17. The method of claim 11, wherein the category, C, comprises 1/Rel, the comma category for the one element set Rel.

18. The method of claim 11, wherein the category, C, comprises Kl(G), the Kleisli category of the Giry monad.

19. The method of claim 11, wherein the category, C, comprises 1/Kl(G), the comma category of the one element measurable space for the Kleisli category of the Giry Monad.

20. The method of claim 11, wherein the diagram comprises arrows being morphisms in the category C and nodes being objects in the category, C.

21. The method of claim 11, wherein the diagram comprises arrows being objects in the category C and the nodes being morphisms in the category, C.

22. The method of claim 11, wherein the obtaining the chosen plurality of C-morphisms comprises:

detecting, among the chosen plurality of C-morphisms, a given morphism, where the given morphism uses a column with unique data; and

removing the given morphism from the chosen plurality of C-morphisms.

23. The method of claim 1, wherein obtaining the probabilistic function comprises:

gleaning, from the sentence, values; and

filtering the data set according to the values.

24. The method of claim 1, further comprising:

finding, in the sentence, a statistical property that can be determined from the circuit; and

verifying the statistical property.

25. The method of claim 1, wherein the circuit has circuit output wires and the method further comprises determining a neural network to predict the circuit output wires.
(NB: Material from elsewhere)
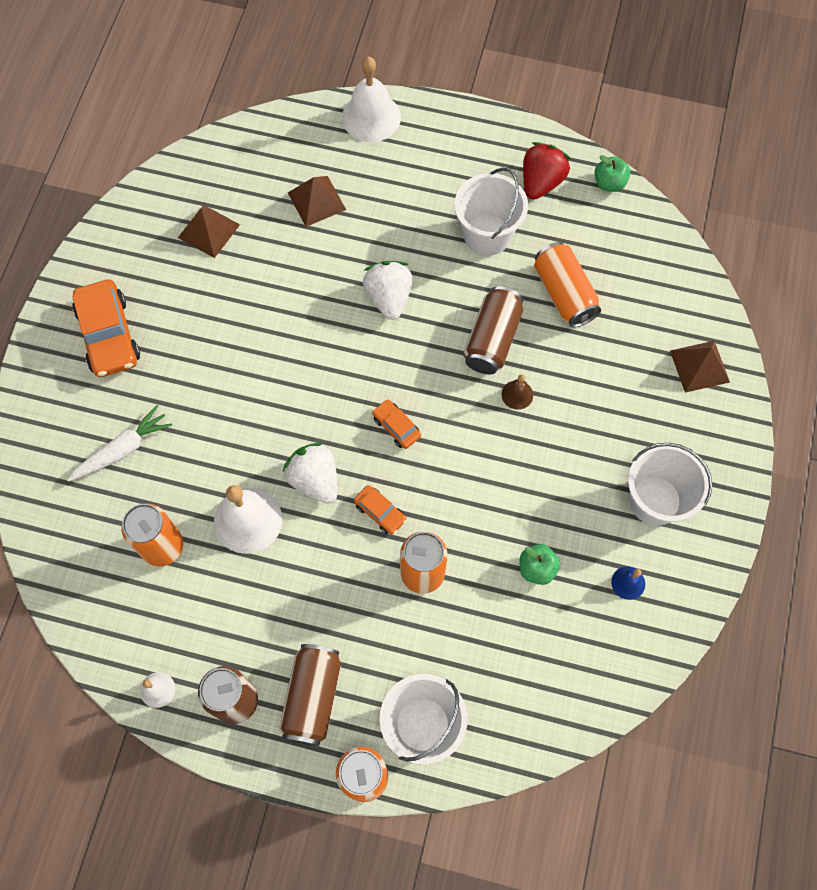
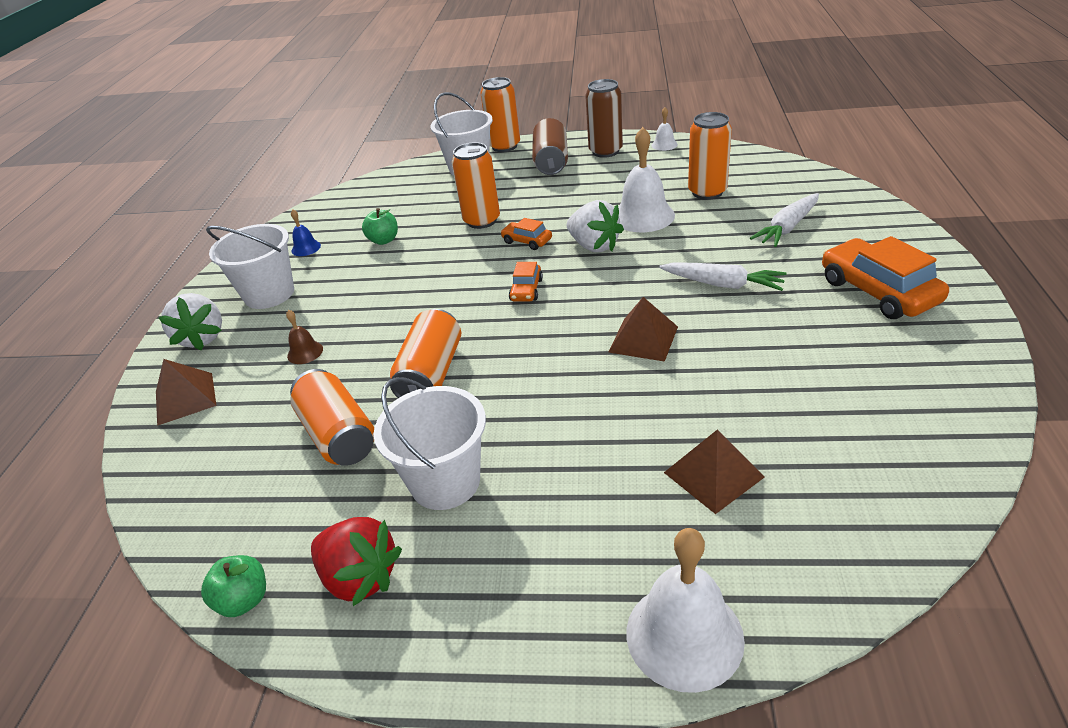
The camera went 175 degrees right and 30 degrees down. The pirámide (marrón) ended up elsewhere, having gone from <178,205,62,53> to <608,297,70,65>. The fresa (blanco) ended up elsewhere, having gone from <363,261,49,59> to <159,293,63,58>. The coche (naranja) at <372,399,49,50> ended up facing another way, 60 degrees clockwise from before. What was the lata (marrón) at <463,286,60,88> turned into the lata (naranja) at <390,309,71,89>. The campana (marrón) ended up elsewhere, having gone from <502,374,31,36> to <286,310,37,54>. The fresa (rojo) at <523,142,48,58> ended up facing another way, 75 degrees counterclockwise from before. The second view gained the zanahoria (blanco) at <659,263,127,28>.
26. The method of claim 22, wherein the sentence represents an attempt to predict a given circuit output wire and the method further comprises displaying, to the user, an indication of existence of the neural network.

27. The method of claim 23, further comprising displaying, to the user, an indication of input variables used, by the neural network, to predict the given circuit output wire.

28. The method of claim 23, further comprising:

predicting, using the neural network, the given circuit output wire, thereby producing a predicted circuit output wire; and

displaying, to the user, an indication of the predicted circuit output wire.

29. The method of claim 25, further comprising displaying, to the user, a warning indicating:

that the predicted circuit output wire has been predicted using the neural network; and

that the neural network learns features that are not in the data set and, as such, is prone to hallucination.

30. The method of claim 25, further comprising:

receiving a request to display the indication of the predicted circuit output wire; and

responsive to the receiving the request, carrying out the displaying the indication of the predicted circuit output wire.

31. The method of claim 1, further comprising processing the probabilistic function to add a variable, thereby producing a processed probabilistic function.

32. The method of claim 28, further comprising passing a new distribution through the processed probabilistic function and offering, to the user, output of the processed probabilistic function as an improved prediction.

33. The method of claim 28, wherein the variable comprises an input variable.

34. The method of claim 28, wherein the variable comprises an output variable.

35. The method of claim 1, further comprising processing the sentence to find a causal mechanism.

36. The method of claim 1, further comprising processing the sentence to find a prediction of a variable.

37. The method of claim 1, wherein the processing the diagram comprises detecting combinations.

38. The method of claim 1, wherein the processing the diagram comprises detecting morphism column labels.

39. The method of claim 1, further comprising:

finding a small number of matching possible causal mechanisms; and

verifying, with the user, a causal mechanism the user is interested in.

40. The method of claim 1, wherein the processing the diagram comprises detecting qualifiers for column names.